By its very nature, innovative and capital-intensive sectors don't create many jobs. Industries that achieve rapid productivity growth tend to lose jobs, not gain them. And as our manufacturing output and employment data suggests, it's a trend that is growing. Where a task can be automated, jobs can be replaced. This is not a trend that is unique to Singapore. Nor is it unique to the current environment. In 1990, Mr Lois Plunkert of the United States Bureau of Labour Statistics observed the shrinking share of employment in the US manufacturing sector, even as manufacturing output maintained its share of the economy.He noted that after the 1983 recession, 'industry began to take on a leaner look. In an effort to compete in a worldwide market, many factories were modernised during the 1980s, with more and better machines enhancing workers' output'.

So where does a growing labour force find work? Well, even as we become efficient at producing manufacturing goods, it takes as many people to serve a meal or to cut hair as it always did. Actually it requires more, a woman friend tells me. It used to take one person to cut hair in the past; now it takes several: one to trim, one to shampoo, and one to serve tea. Now, that's service for you.Indeed, a far larger portion of the economy employs local labour to provide services for local consumption. When the boom in technology exports drove Singapore's economic growth back in 1990-1997, the manufacturing sector still shed a net 10,000 jobs. The bulk of employment was created in the services sector, particularly in finance, insurance, real estate, business and personal services. There was a net creation of 211,528 jobs. It absorbed two-thirds of the growth in the labour force for the same period.

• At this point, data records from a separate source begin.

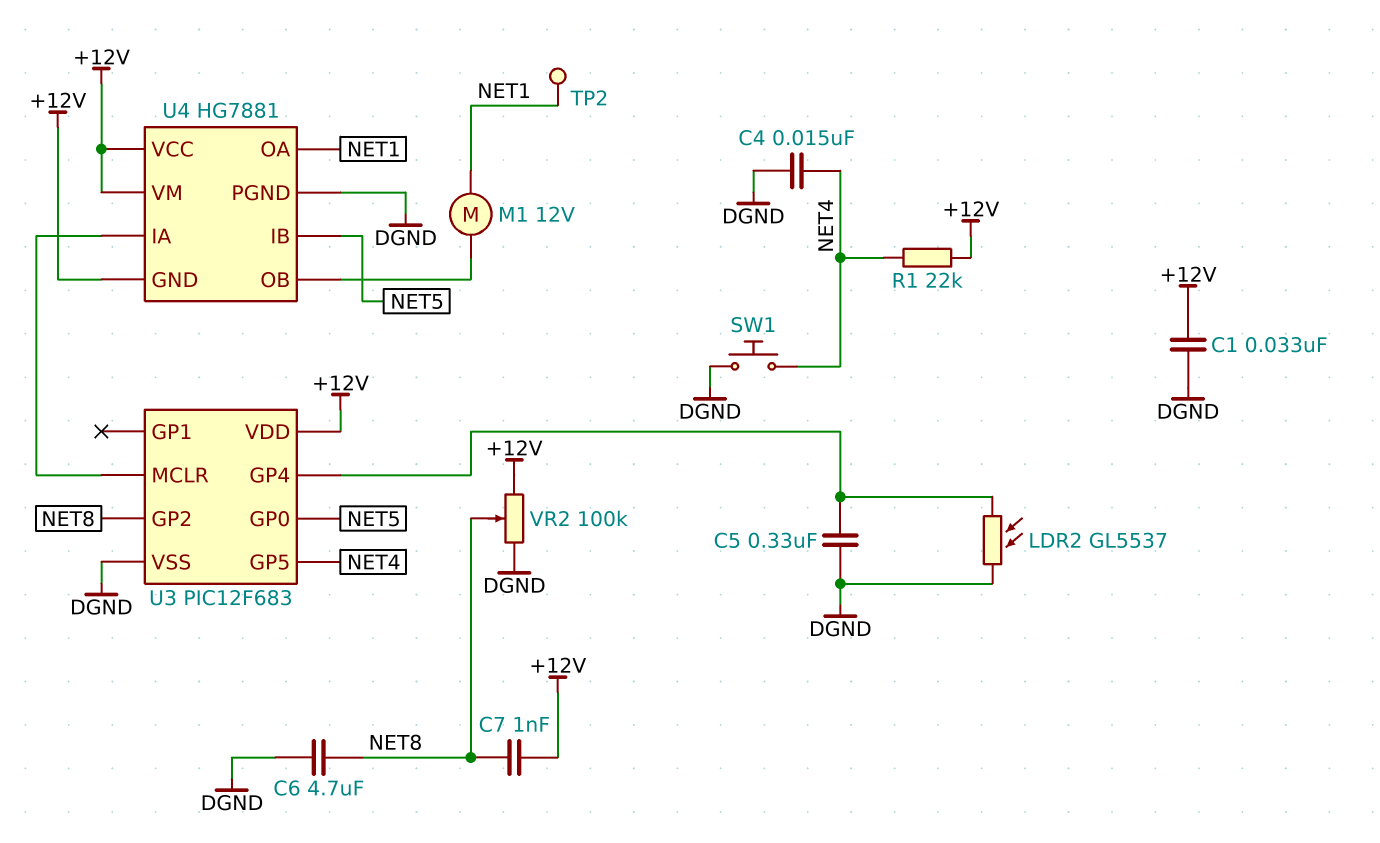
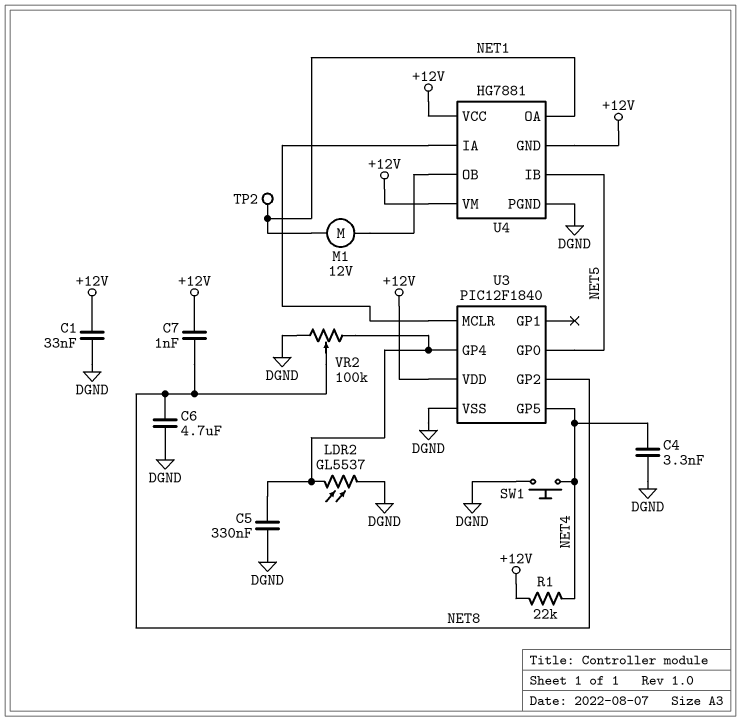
C4: 15nF (DGND, NET4) -> 3.3nF (DGND, NET4)
U3: PIC12F683 -> PIC12F1840
VR2: 100k (+12V, DGND, wiper NET8) -> 100k (DGND, U3/GP4, wiper NET8)

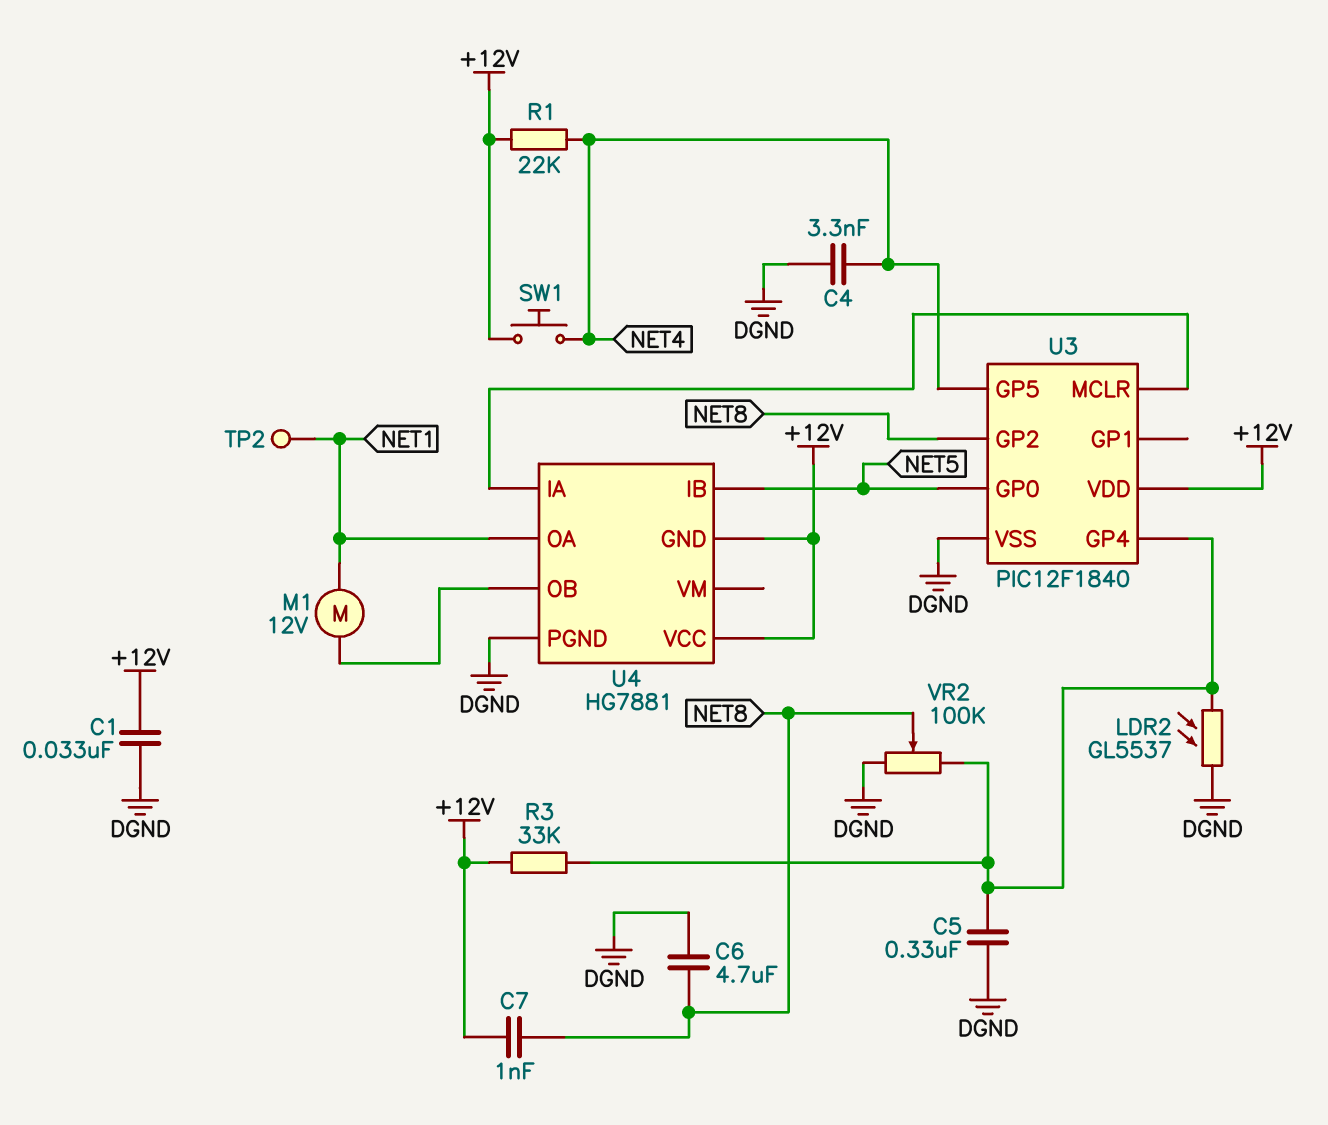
R3: none -> 33k (+12V, U3/GP4)
SW1: button (DGND, NET4) -> button (+12V, NET4)
U4 pin VM: +12V -> none

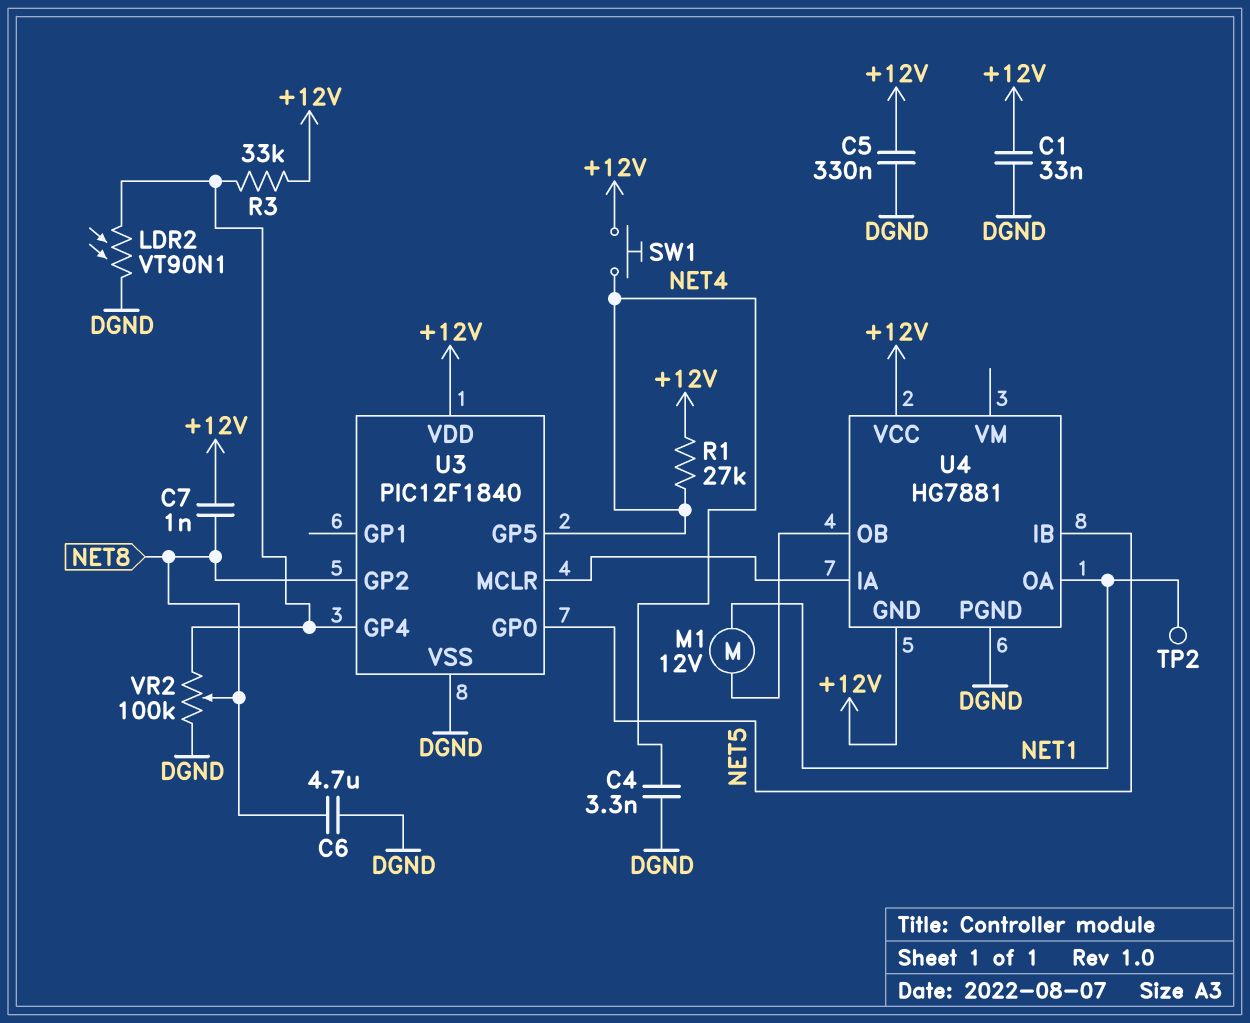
C5: 330nF (DGND, U3/GP4) -> 330nF (+12V, DGND)
LDR2: GL5537 (DGND, U3/GP4) -> VT90N1 (DGND, U3/GP4)
R1: 22k (+12V, NET4) -> 27k (+12V, NET4)

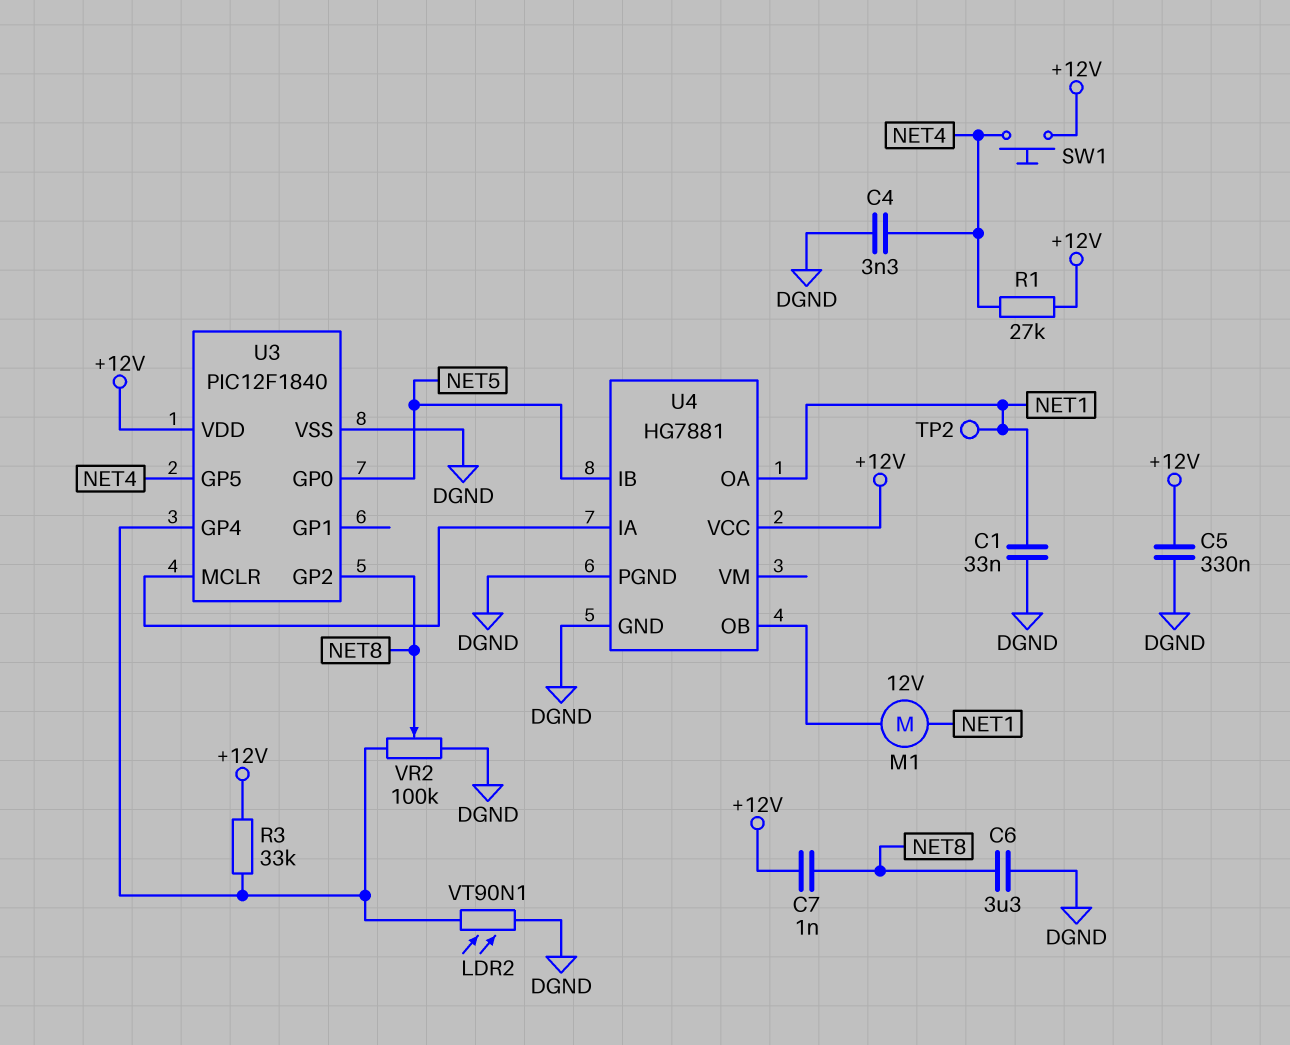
C1: 33nF (+12V, DGND) -> 33nF (DGND, NET1)
C6: 4.7uF (DGND, NET8) -> 3.3uF (DGND, NET8)
U4 pin GND: +12V -> DGND

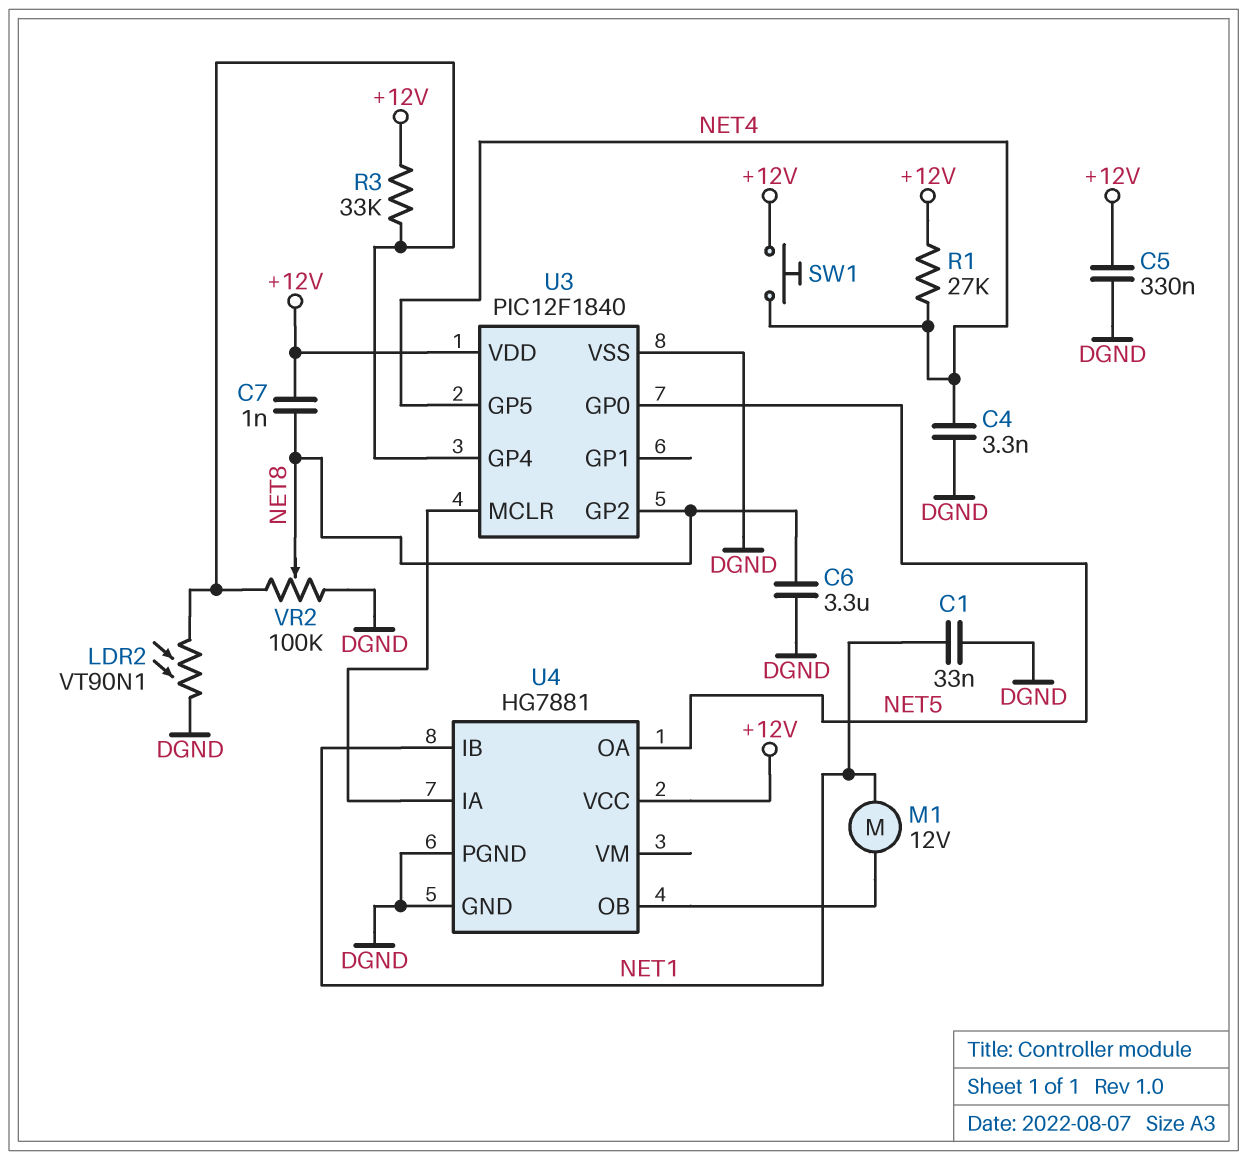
TP2: test point (NET1) -> none
U4 pin IB: NET5 -> NET1
U4 pin OA: NET1 -> NET5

To be sure, not all services are for local consumption. Singapore's development as a financial centre began back in the late 1960s. There is now a large and diversified group of local and foreign financial institutions offering a wide range of financial products and services for the international market. Indeed, there is a growing tendency towards globalisation in services as well. Aviva, the world's seventh-largest insurance group, announced plans earlier this year to cut jobs in Europe to open a call centre in India. But there's a part that remains inherently localised. This is the people-oriented service component, like social services, personal services, and elderly and health care. These, after all, are the truly difficult tasks that we cannot put into a computer code and automate.

Economist Paul Krugman once pointed out that 'when you look at the economies of modern cities, what you see is a process of localisation: a steadily rising share of the work force produces services that are sold only within that same metropolitan area. 'This process of localisation explains what would otherwise seem a paradox about the world economy: the fact that international trade is not much bigger now as a share of world output than it was a century ago.' Or in Singapore's case, the fact that despite the apparent growth of electronics exports and the international stature of the nation's financial sector, exports of goods and services account for no larger a share than which existed in 1960. Just over half of overall demand.

So even as the demands of the global economy require that the export sector specialise in capital-intensive production, more people will be looking for localised service jobs.This is not to deny that the export sector in Singapore continues to determine the general direction of the economy. The economy still remains vulnerable to a slump in the global electronics industry. But the importance of service-sector jobs simply means that the domestic economy retains its significance even in today's global village. And right now, export growth or not, the domestic economy is in a funk.